Sign Up For Card Player's Newsletter And Free Bi-Monthly Online Magazine

BEST DAILY FANTASY SPORTS BONUSES

Poker Training

Newsletter and Magazine

Sign Up

Find Your Local

Card Room

 

Online Poker: Ubsolute Wins WCOOP Seven-Card Stud Event

Event Doubles Its Guarantee

Print-icon
 
Seven-card stud is one of the hardest forms of poker to master because of the wealth of information a player must store within the first few seconds of every hand. At a full table, a player ideally must remember all seven suits and ranks of his opponents' up cards in order to more accurately calculate odds and predict his opponents' holdings. He must commit all of this to memory before the other players throw their hands into the muck, which is usually an act of futility.

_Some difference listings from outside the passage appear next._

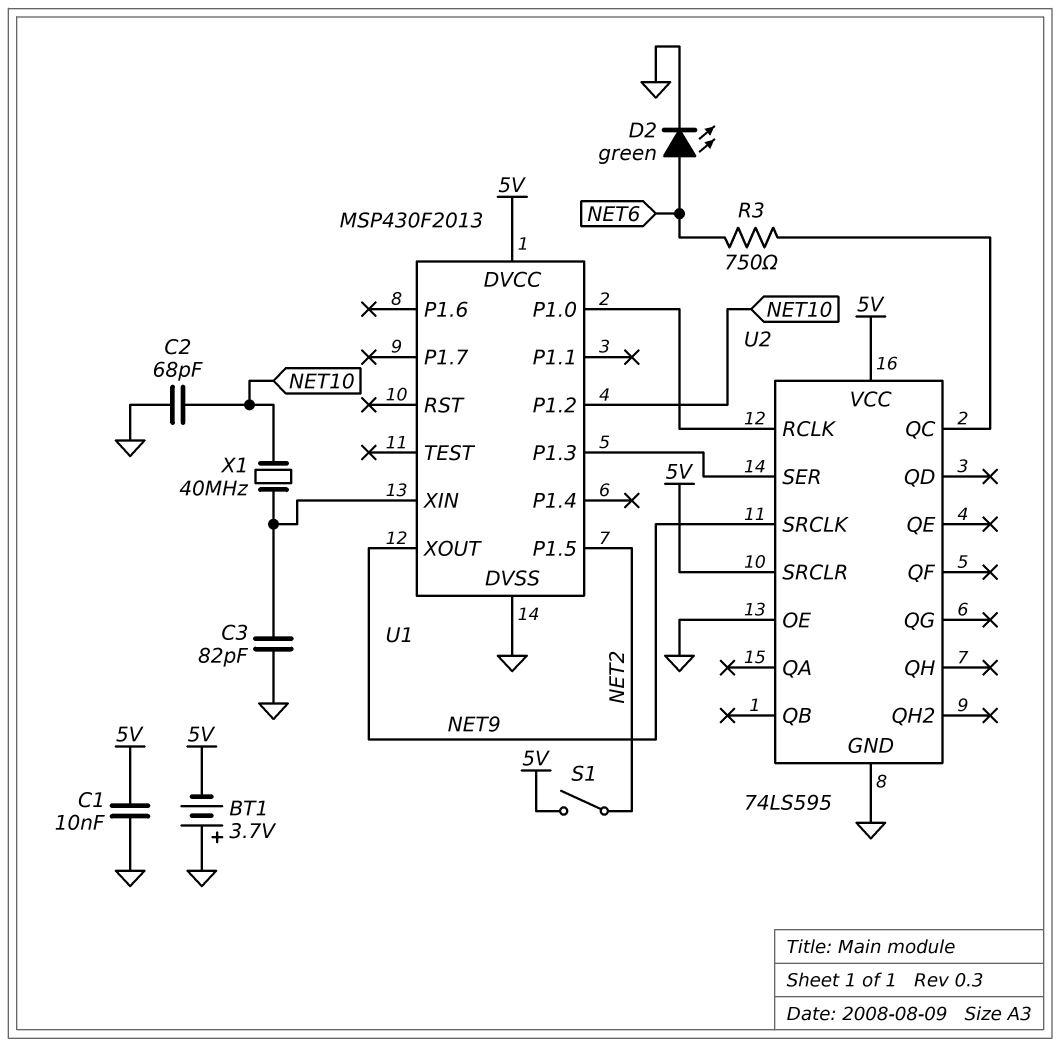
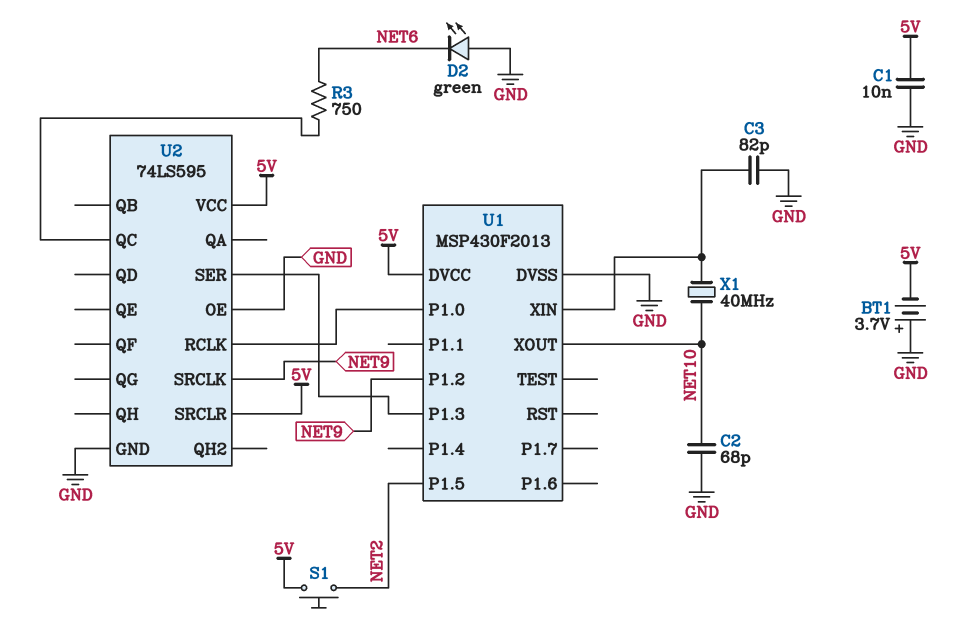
D2: LED green (A NET6, K GND) -> LED green (A GND, K NET6)
S1: switch (5V, NET2) -> button (5V, NET2)
U1 pin P1.2: NET10 -> NET9
U1 pin XOUT: NET9 -> NET10

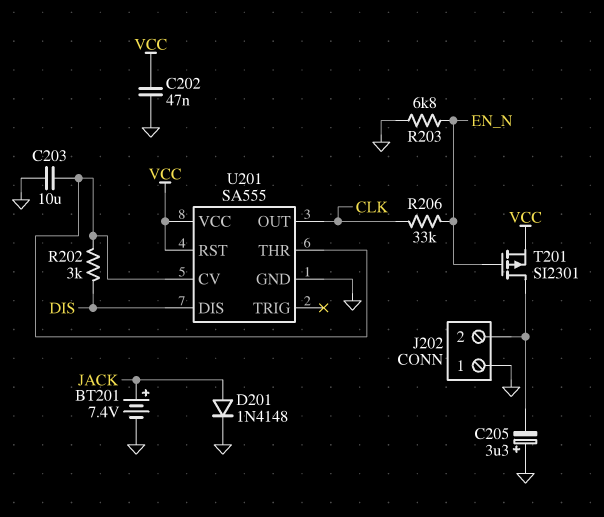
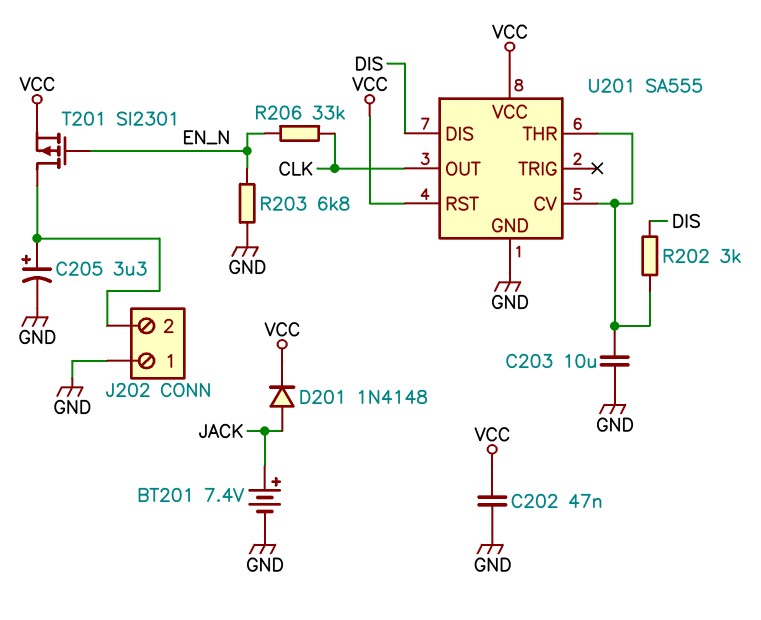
C205: 3.3uF (plus GND, minus J202/2) -> 3.3uF (plus J202/2, minus GND)
D201: diode 1N4148 (A JACK, K GND) -> diode 1N4148 (A JACK, K VCC)

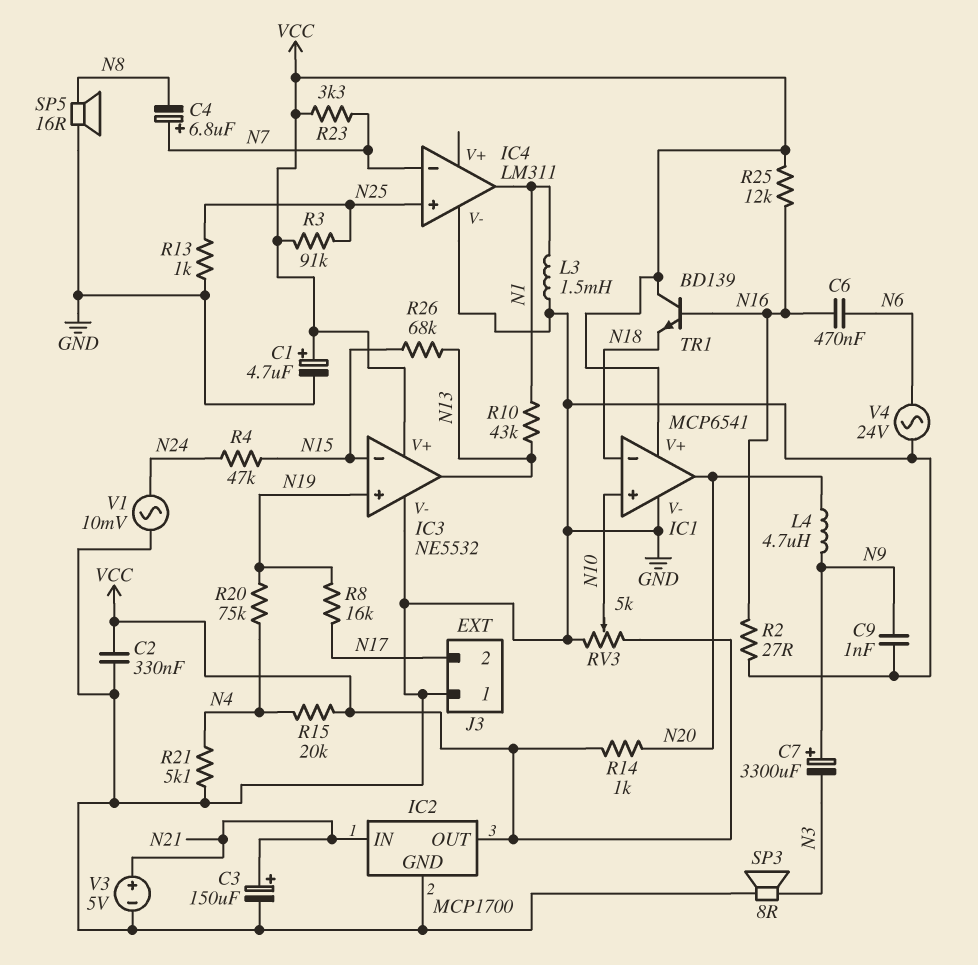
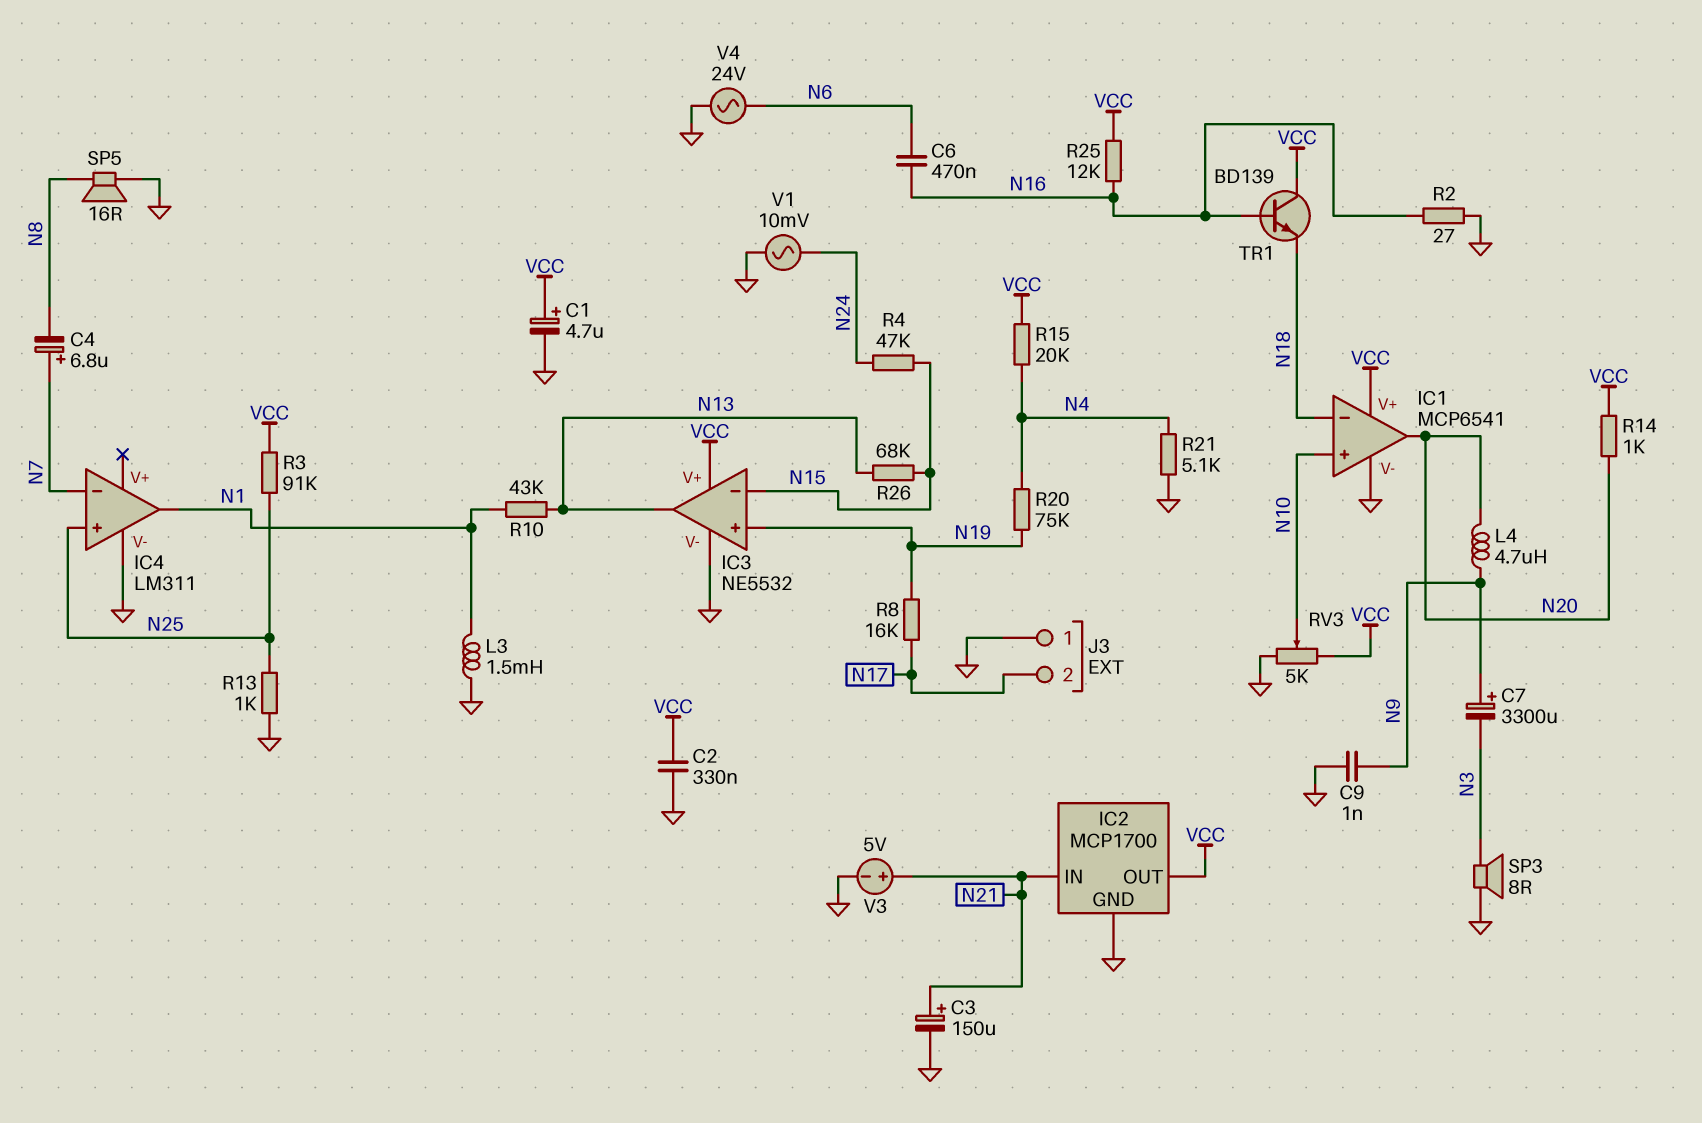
R23: 3.3k (N7, VCC) -> none

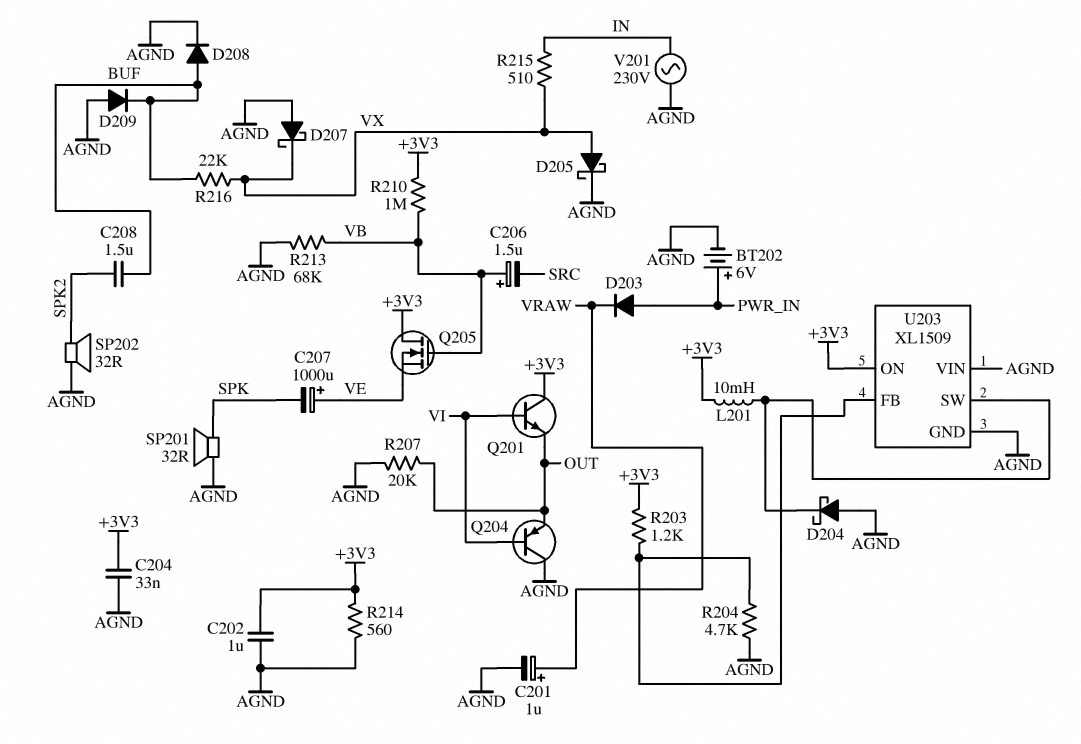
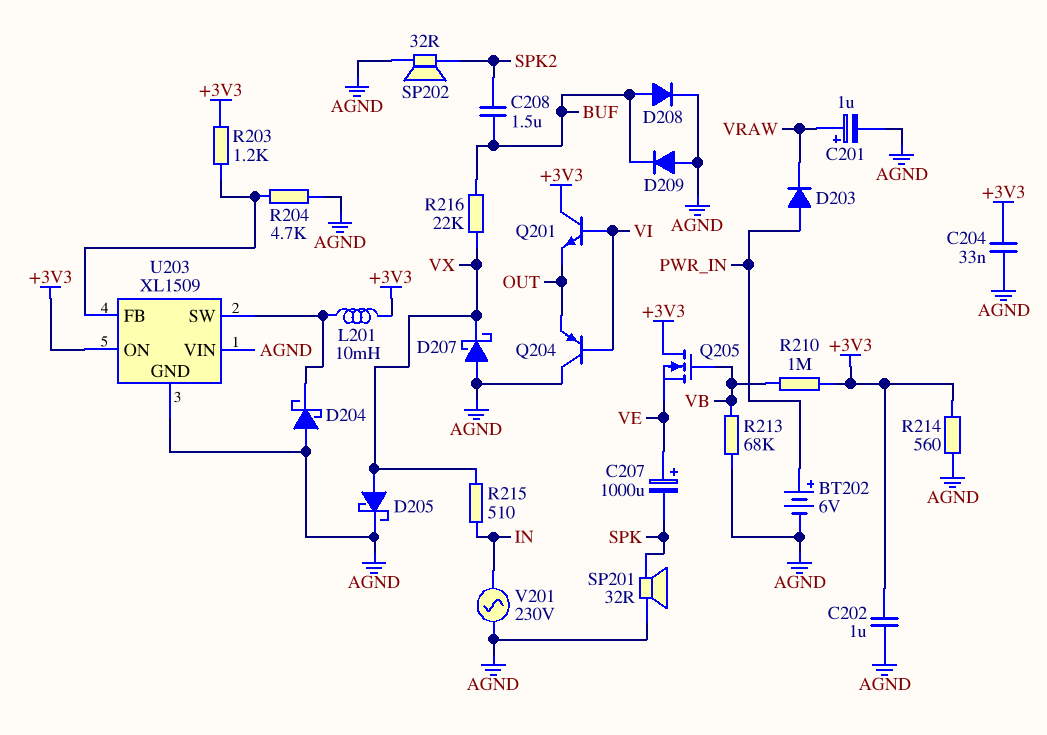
C206: 1.5uF (plus VB, minus SRC) -> none
R207: 20k (AGND, OUT) -> none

Last night, 696 players bucked up the $300 buy-in (with $20 entry fee), each for the chance to prove that he was the best seven-card stud player on PokerStars. The tournament had a small guarantee of $100,000, tied four-ways with deuce-to-seven triple draw, limit hold'em, and razz for the lowest guarantee of any event in the 2007 World Championship of Online Poker (WCOOP). The actual prize pool of the event was more than double the guarantee, at $208,800. The first-place prize in the event was almost $49,000.

Randy "Randers" Haddox
was the final-table bubble boy. He collected $2,088 for ninth place. The final table itself featured a familiar face with Florian "spielraum.at" Oberauer, a player who had already taken down a WCOOP event this year. He won event No. 2, the pot-limit five-card draw event, earning $42,850. He was in good shape to take down his second bracelet of the year when he entered the final table in third place. The chip leader at the final table's start was Ubsolute, another notable Internet player who has six previous Online Player of the Year-qualified finishes.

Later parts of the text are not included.